Ingrid Rasch: Sicherheit ist das Thema, aber Sicherheit mit Fragezeichen; wir sprechen mit Menschen, die ihre Sicherheit im Leben verloren haben und fragen, wie es ihnen gelingt, sie wiederzufinden. Aber es gibt ja auch Menschen, die sehr bewusst Sicherheiten aufgegeben haben … War das nicht eigentlich bei dir so?
Ja, genau – es ist tatsächlich schon 20 Jahre her (lacht), dass ich mein Angestellten-Dasein aufgegeben und mich selbstständig gemacht habe. Dass ich mich da in große Unsicherheit begeben habe, war mir nicht klar, das habe ich zu dem Zeitpunkt gar nicht gemerkt. Heute ist das irgendwie selbstverständlich, aber damals war es eigentlich ein großer Schritt ins Ungewisse.
Und wie hast du es geschafft, diesen Schritt zu tun?
Mut und Tapferkeit braucht es dazu, das ist alles.
Das ist aber eine Menge, finde ich …
Wenn ich so eine große Entscheidung vor mir habe, dann warte ich erst mal ab und gebe mein Problem "nach oben" ab. Bis jetzt habe ich dann immer irgendeine Art Hinweis bekommen, was ich tun soll, was jetzt richtig ist für mich. Jetzt nicht so als Anweisung, sondern dass ich mich vergewissern konnte: Ja, hier geht’s lang. Und dann kam auch die Tapferkeit, loszugehen. Und Mut kam auch, Mut, dranzubleiben. So ähnlich war es auch mit der anderen großen Entscheidung in meinem Leben, da habe ich die Sicherheit meiner Ehe verlassen, das war mit allerhand Risiken verbunden. Aber es war genau richtig und gut für mich. Auch dazu habe ich tatsächlich Mut gebraucht. Und wo ich das so erzähle, denke ich gerade, dass es immer gut ausgegangen ist, wenn ich mutig war. Mit übermütig nicht immer (lacht).
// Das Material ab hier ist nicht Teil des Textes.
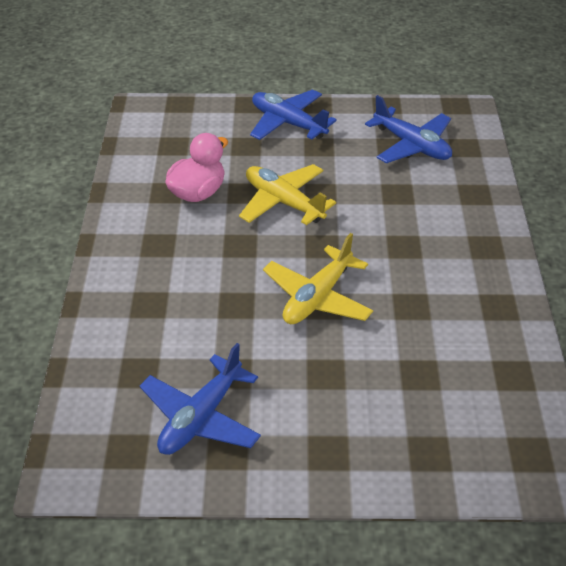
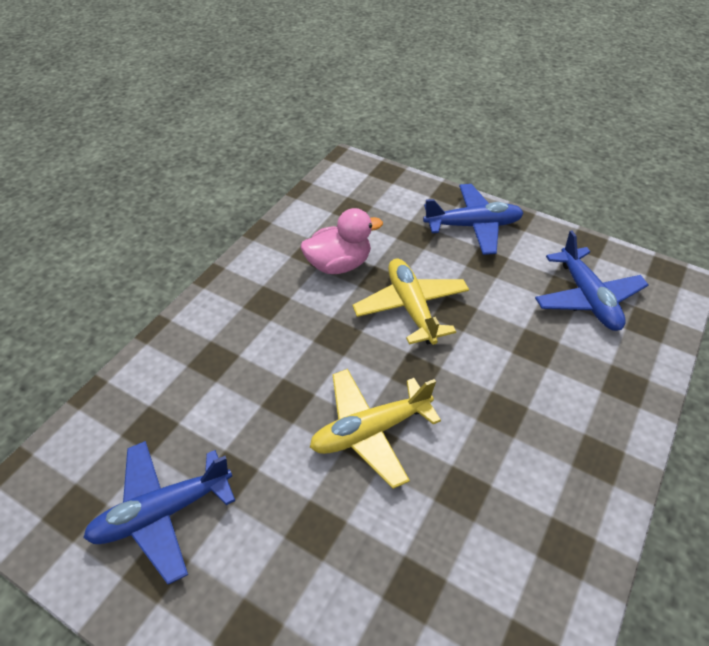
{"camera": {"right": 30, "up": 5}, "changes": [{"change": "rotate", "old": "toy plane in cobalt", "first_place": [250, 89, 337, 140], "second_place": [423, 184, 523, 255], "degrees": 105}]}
Etwas ganz anderes: Du hast erzählt, dass du angefangen hast, Trompete zu spielen und immer ganz viel Herzklopfen vor den Auftritten im Posaunenchor hast. Passt das auch in unser Thema "Un-Sicherheit"?
Oh ja, das ist total aufregend, und zwischendurch wollte ich es aufgeben, weil ich vor lauter Versagensangst schon nicht mehr schlafen konnte. Aber jedes Mal, wenn wir die ersten Takte eines Konzertes spielen, ergreift mich eine unglaubliche Kraft und felsenfeste Liebe. Ein Befehl von höchster Stelle mitten ins Herz: Ja, ich soll Trompete spielen!